The board guys then said
"Stuff you we'll go AMD"

To which the fab guys said
"Only kidding! You can stay 5V"

Then one day another fab guy with muscle said
"3.3V or nae Athlons!"
To which the board guys said
"Oops!"

Then all the boards went to 3.3V. The fab guys feeling really pleased with themselves said "Lets shrink to 0.18um and annoy the hell out of the board guys!"
At 0.18um, gate oxides were reduced to about 3.5nm. This oxide can only stand about 2.5V on the drain for hot electrons. So the fab guys went for 2.0V max about 3-4x the threshold voltage. With +/-10% stuck hard, this meant 1.6V to 2.0V so 1.8V nominal.
And then they all went back to start annoying the board guys again.

The boards are still about 3.3V nominally although some chips are still 5V

Ha ha ha, raschemmel, that is pretty funny!

I guess I wasn't even in the same ball park on that one ! Thanks for clarifying that .

And then they all went back to start annoying the board guys again.

The boards are still about 3.3V nominally although some chips are still 5V

"And everyone lived happily ever after...."

Not really. The fast memory parts are even lower: 1.2V!

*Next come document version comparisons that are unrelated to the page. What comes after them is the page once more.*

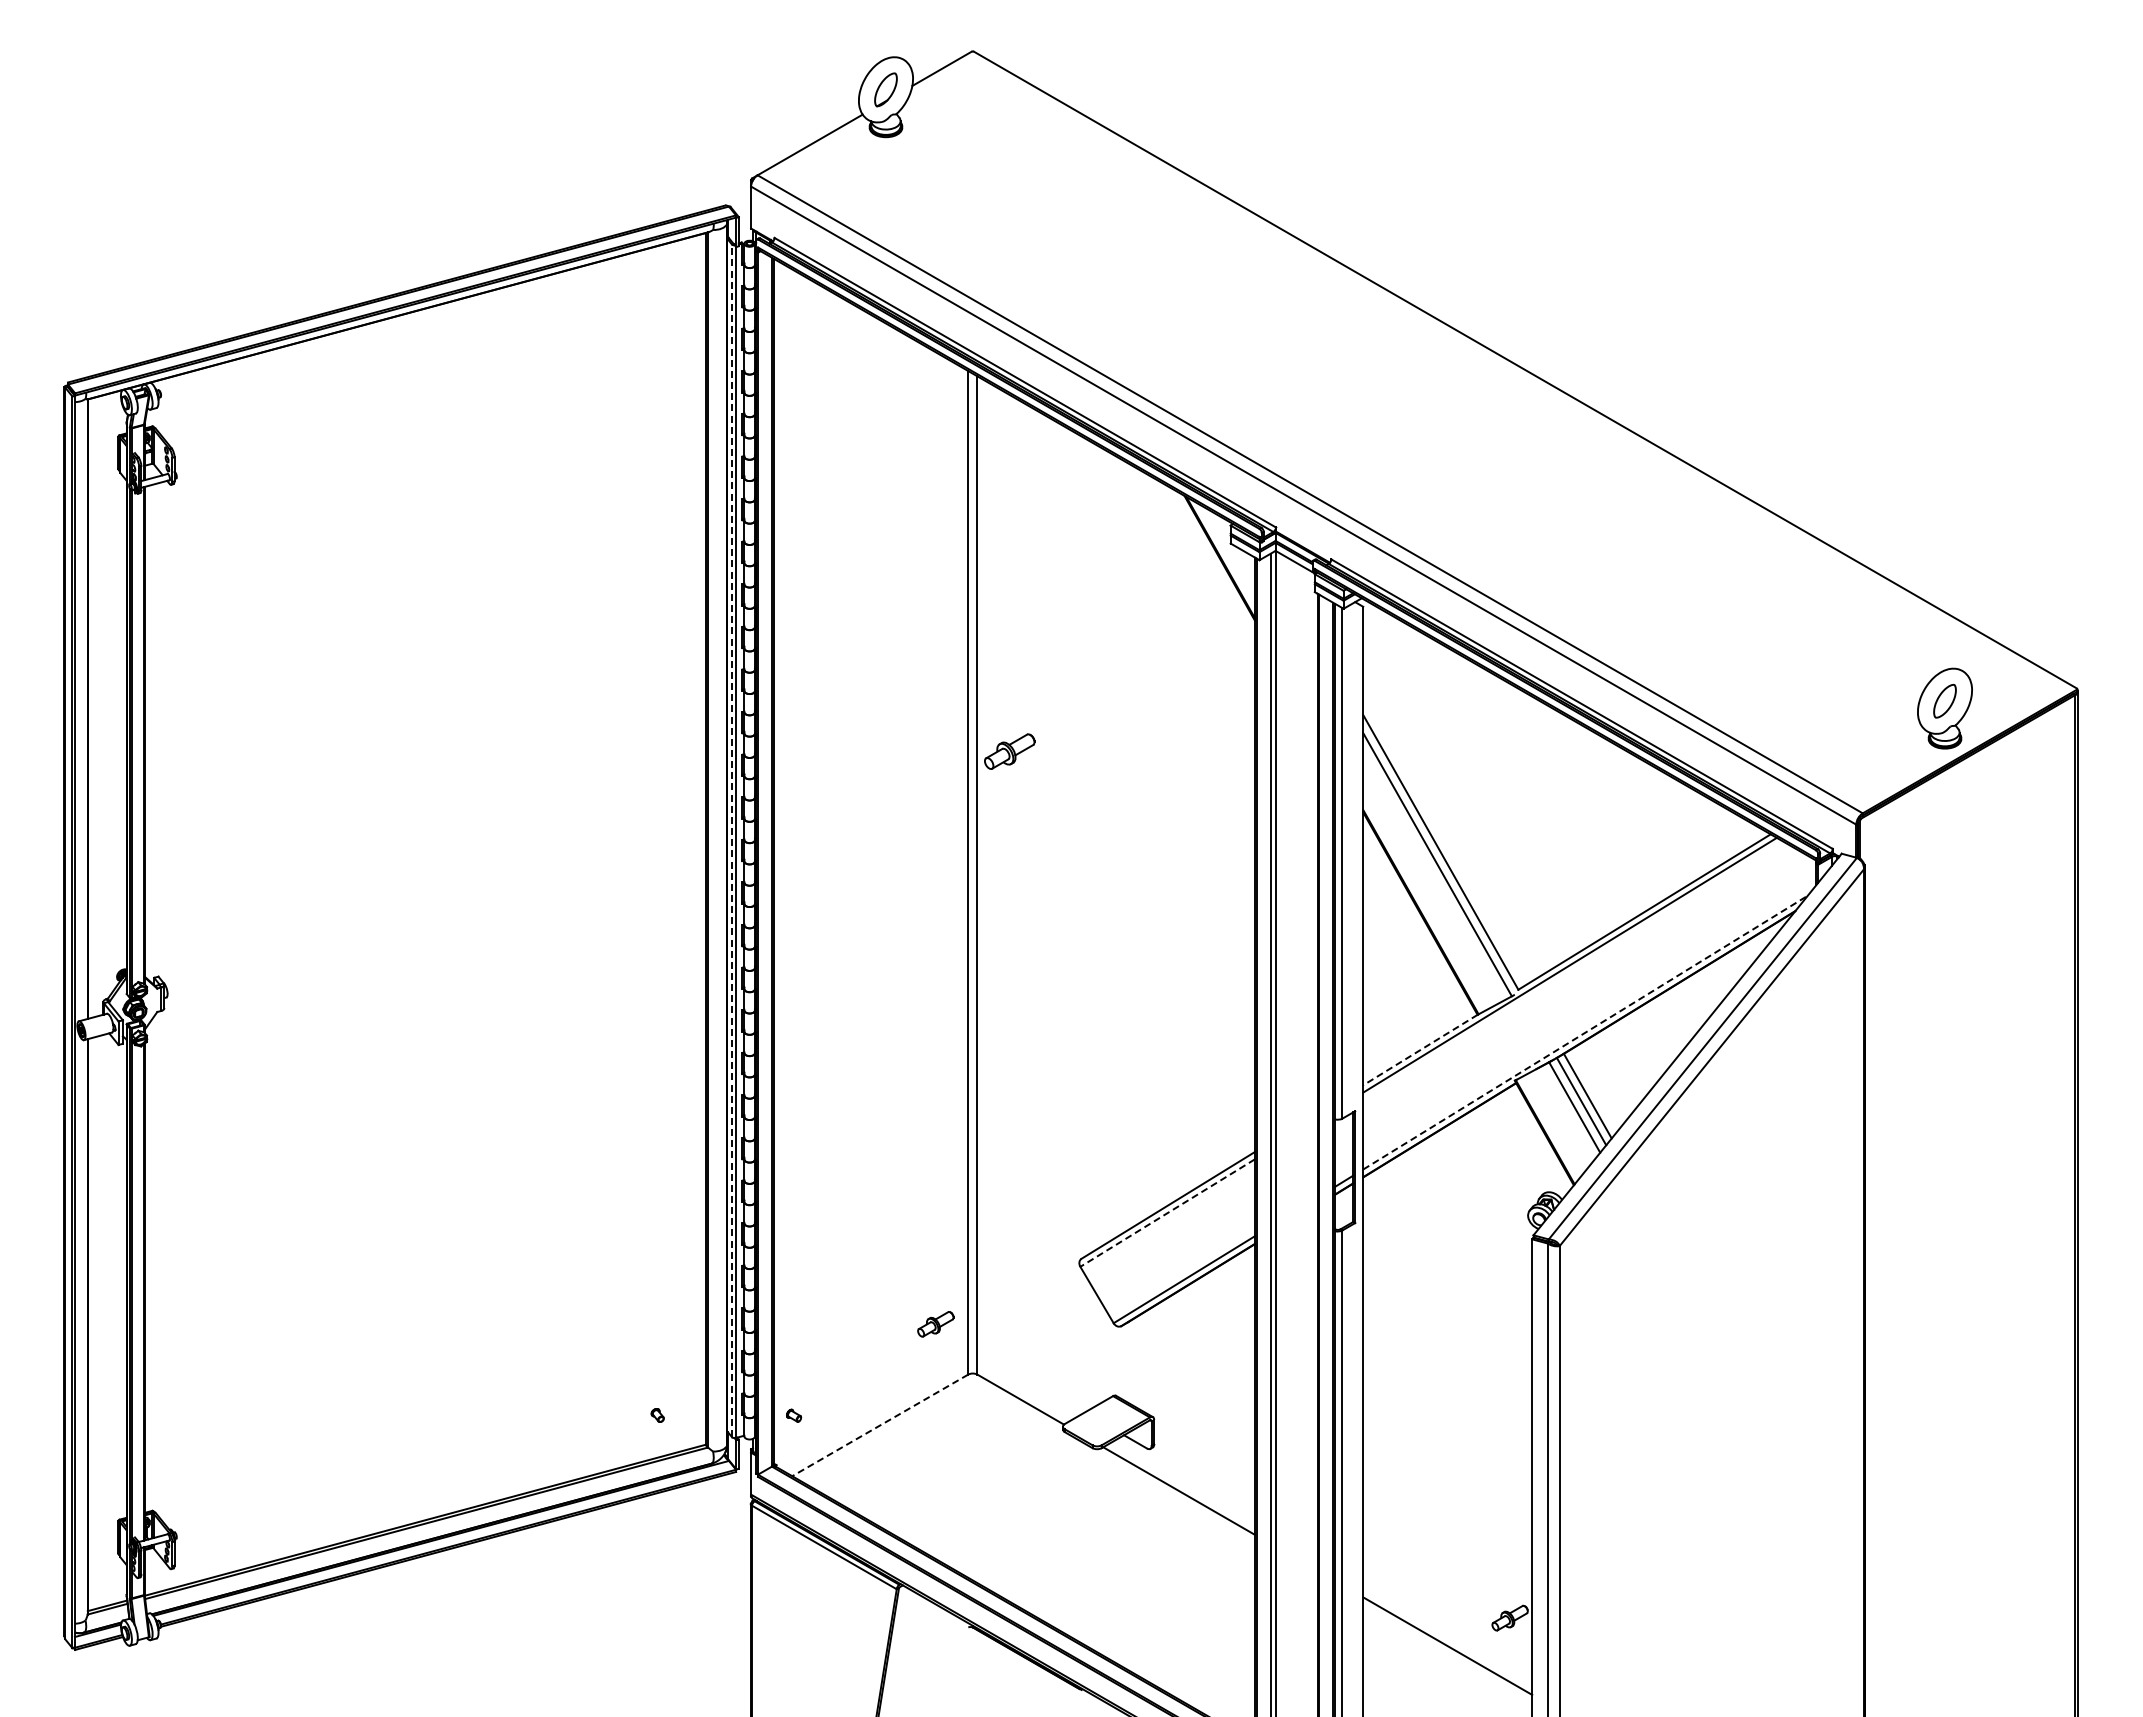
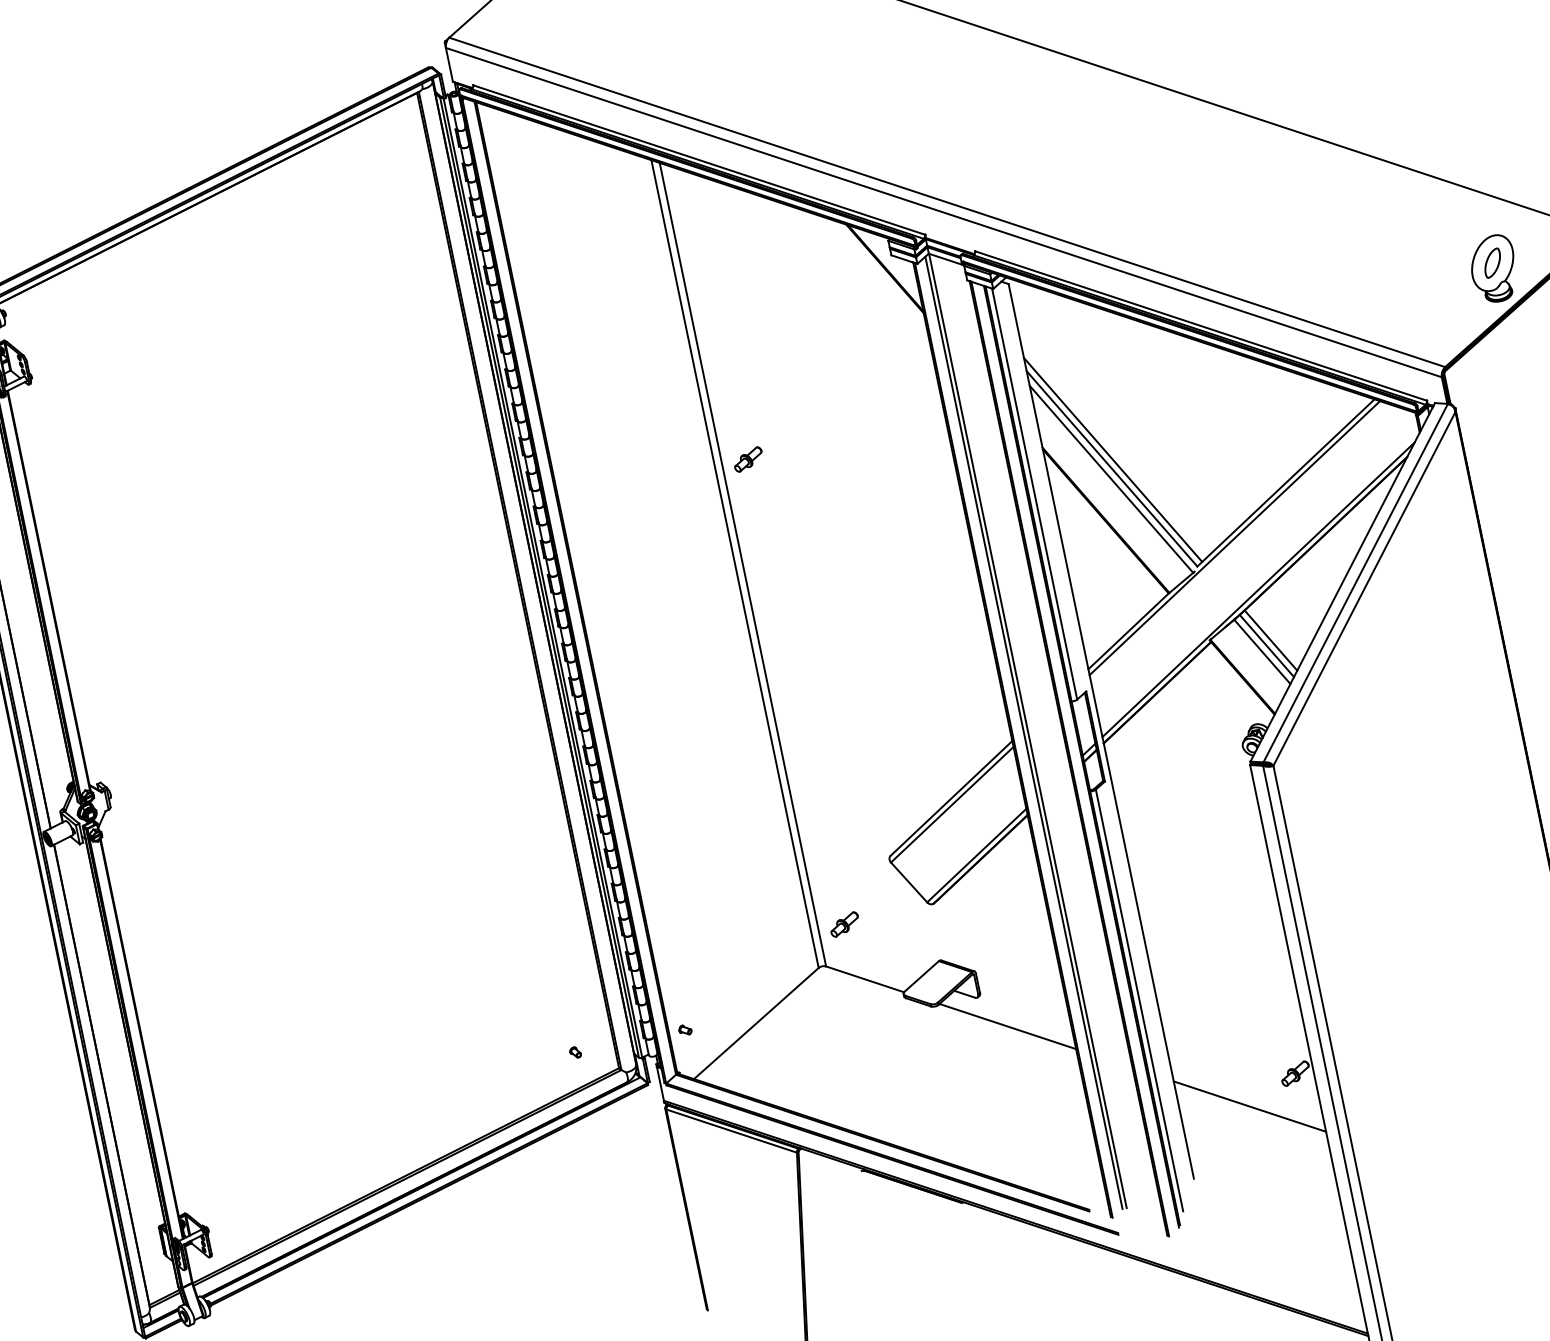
part: (1009, 751) -> (748, 459), size x0.71
line: (731, 840) -> (539, 577), dashed -> solid
line: (1444, 841) -> (1113, 459), added
line: (1585, 1032) -> (1258, 589), dashed -> solid
line: (1420, 1050) -> (1128, 631), dashed -> solid
line: (1167, 1213) -> (952, 805), dashed -> solid
part: (935, 1324) -> (844, 924), moved
line: (880, 1425) -> (756, 1023), dashed -> solid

See page 23 here for voltage supplied to the Intel Core i7 processor.

The 1.5V or the 1.8V ?

The Arduino Due is a microcontroller board based on the Atmel SAM3X8E ARM Cortex-M3 CPU (datasheet). It is the first Arduino board based on a 32-bit ARM core microcontroller. It has 54 digital input/output pins (of which 12 can be used as PWM outputs), 12 analog inputs, 4 UARTs (hardware serial ports), a 84 MHz clock, an USB OTG capable connection, 2 DAC (digital to analog), 2 TWI, a power jack, an SPI header, a JTAG header, a reset button and an erase button.